Your manual should have the correct procedure to determine the correct amount of transfer FOR YOUR situation. It will be different for everyone.

Generally,

1) park camper and truck on level surface (like parking lot)
2) Disconnect camper and pull truck forward
3) Measure from the ground to the top of the bumper
4) Connect camper and let full weight rest on ball.
5) Add links till bumper comes up to ORIGINAL measurement.
6) Note the number of links used to do this. ALWAYS use the amount of links needed to get the truck's bumper to the unhitched height.
Lou, I am going to have to respectfully disagree with this part of your post.

You can't use the bumpers as a basis for the measurements. The fenders in line with the axles need to used. I tried to use the bumpers the 1st time I checked my WDH, and was getting all sorts of weird readings. Because of the distance between the bumpers and the axles, the raising or lowering of the opposite end of the tow vehicle will affect the bumper measurements, but not the fender measurements at the axle axis.

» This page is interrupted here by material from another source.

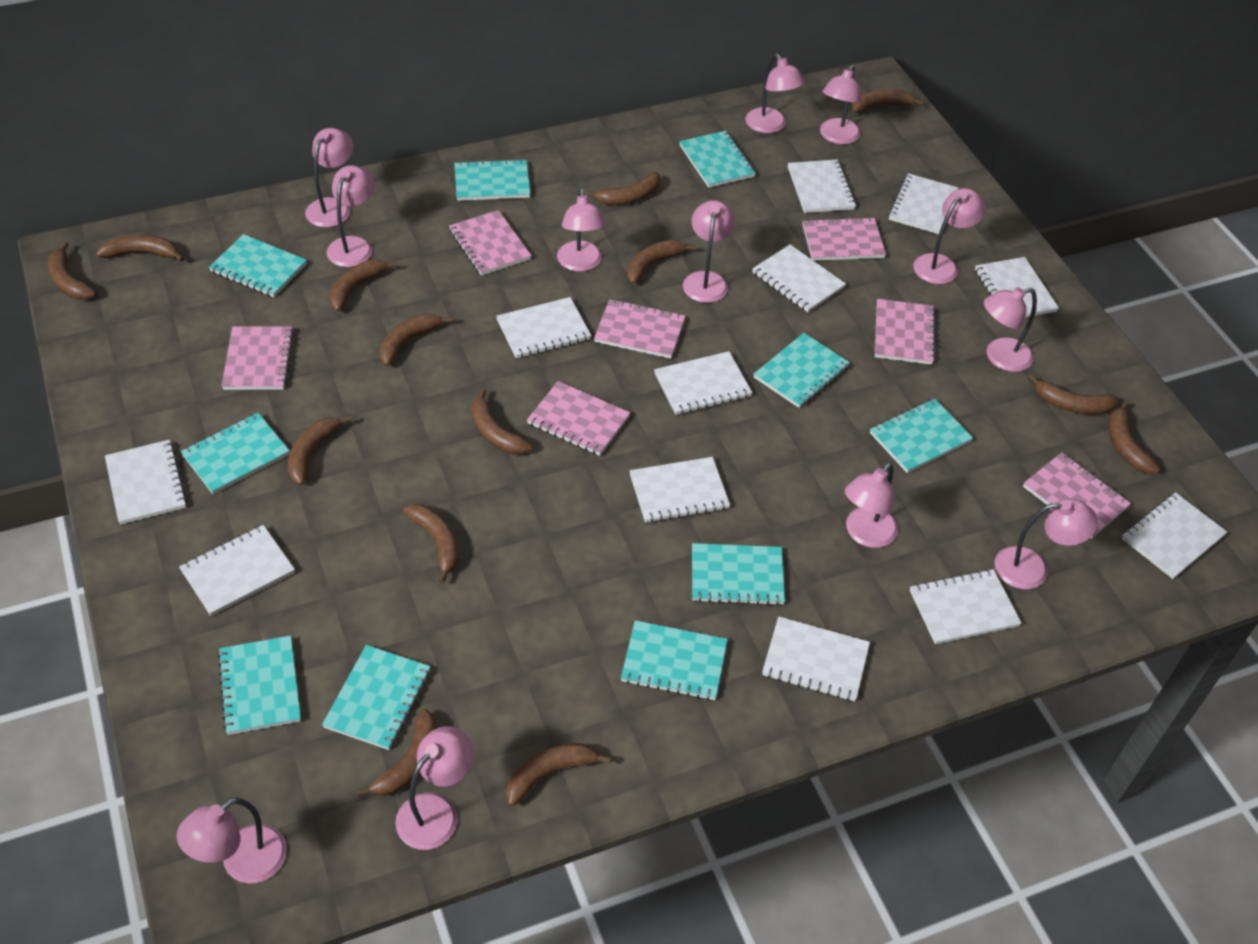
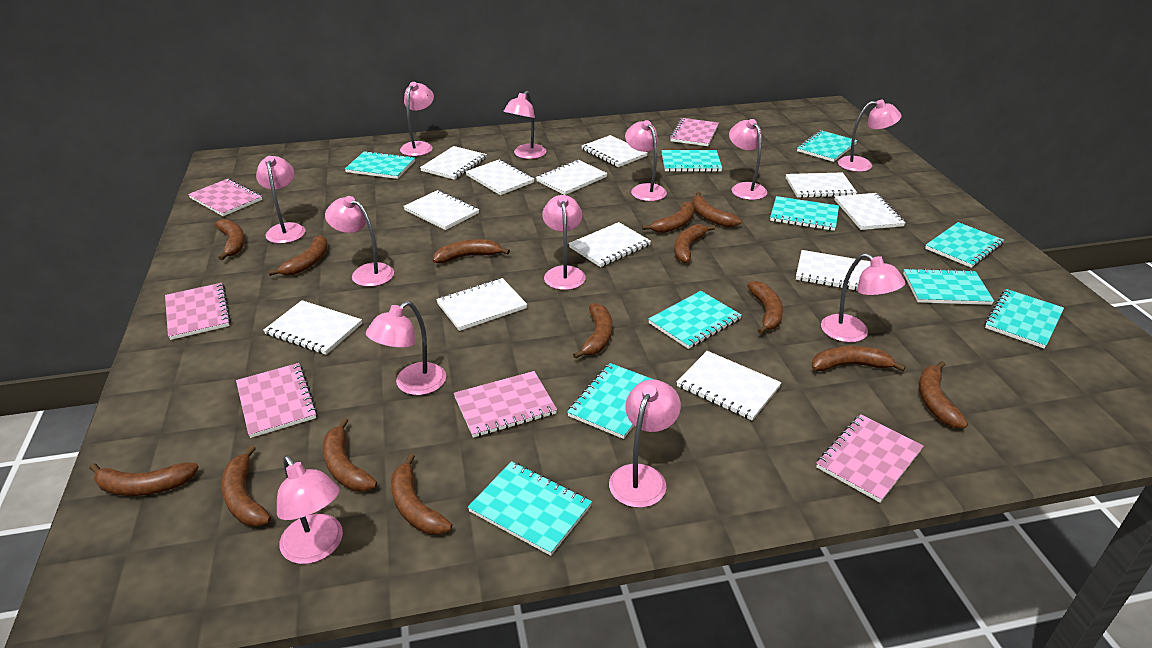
pink notebook: 7 -> 6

Also, you don't want the rear bumper at the same height as in before you hooked up the trailer. The back of a tow vehicle will go down, even when using a WDH. If it doesn't go down, then there is entirely too much weight on the front axle of the tow vehicle.

Quote:
Originally Posted by herk7769 View Post
If the truck's bumper is at the correct height, but the camper is nose high or low; you must raise or lower the ball on the truck using one of those multiple hole shanks.

A level riding camper gets better gas mileage; puts even loading on all four tires with dual axle campers; and tows much easier.

Yea, I know I had an Equalizer; but you can see the ball adjusts up and down and the arms do too; just like your chains. Note the bars are parallel with the frame of the camper.
Agreed.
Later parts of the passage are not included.